Researchers also observed a 43% reduced risk for invasive HER2-negative breast cancers (HR = 0.57; 95% CI, 0.41-0.78) and a similarly reduced risk for HER2-positive breast cancers (HR = 0.52; 95% CI, 0.23-1.17).
Sixty-nine deaths occurred in the anastrozole group compared with 70 in the placebo group (HR = 0.96; 95% CI, 0.69-1.34). Two women assigned anastrozole and three assigned placebo died of breast cancer.
A significantly lower percentage of women assigned anastrozole developed non-breast cancers (147 vs. 200; OR = 0.72; 95% CI, 0.57-0.91), due primarily to cases of non-melanoma skin cancer.
Researchers reported no statistically significant increase in fractures (380 vs. 373; OR = 1.04; 95% CI, 0.88-1.22) or myocardial infarction (8 v. 6) between the anastrozole and placebo groups.
“Concerns regarding serious side effects — such as cardiovascular disease or risk for other cancers — were not observed,” Cuzick told Healio. “The concern regarding serious side effects are allayed, and the fact that the benefit will last at least longer than 12 years makes anastrozole the drug of choice for postmenopausal high-risk women.

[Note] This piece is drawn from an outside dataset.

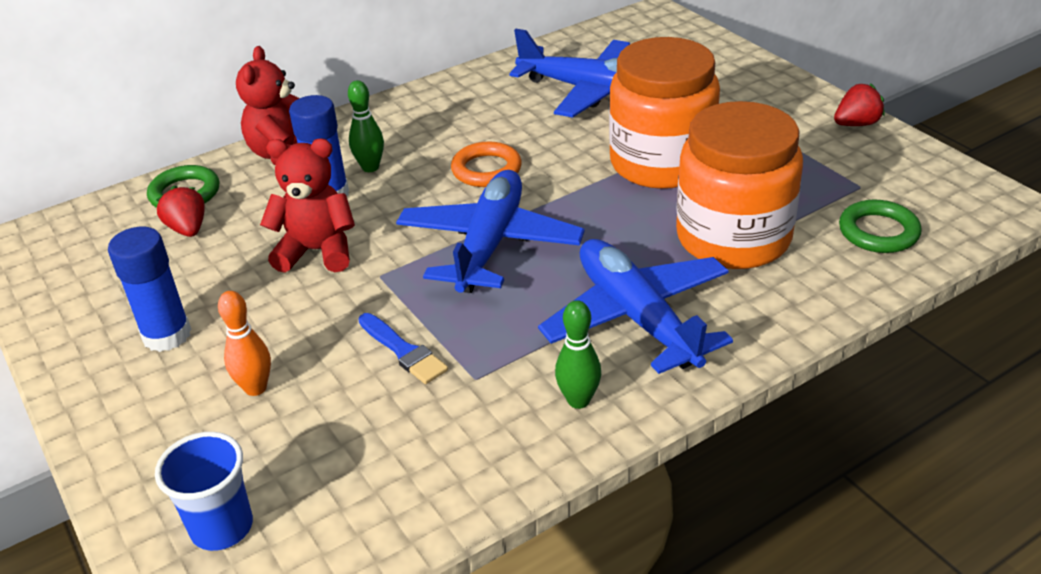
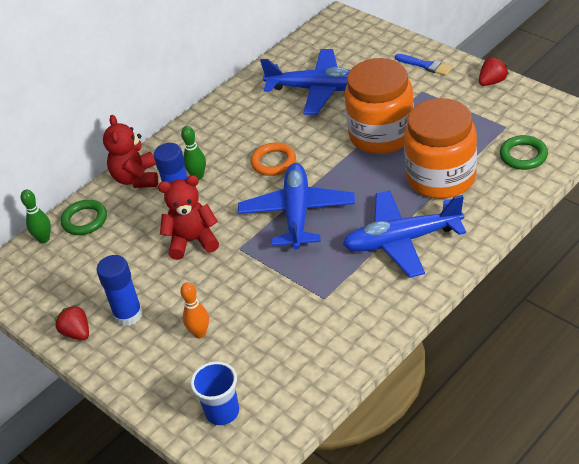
camera: 10 degrees left, 5 degrees up
(188, 229) = (101, 244): red strawberry -> red strawberry (77, 333)
(403, 351) = (275, 292): blue brush -> blue brush (425, 65)
(578, 400) = (387, 297): green bowling pin -> green bowling pin (44, 239)
(637, 317) = (402, 240): blue plane -> blue plane turned 60 degrees counterclockwise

Some women cannot tolerate aromatase inhibitors and so they will have to be treated with tamoxifen, but my view is that the first choice should be anastrozole.” – by Jennifer Southall
Cuzick J, et al. Abstract GS4-04. Presented at: San Antonio Breast Cancer Symposium; Dec. 10-14, 2019; San Antonio.
Disclosure s : AstraZeneca, Cancer Research UK, National Health and Medical Research Council of Australia, and Sanofi funded this study. Cuzick reports a consultant role with Myriad Genetics, as well as research funding to his institution from AstraZeneca. Please see the abstract for all other authors’ relevant financial disclosures.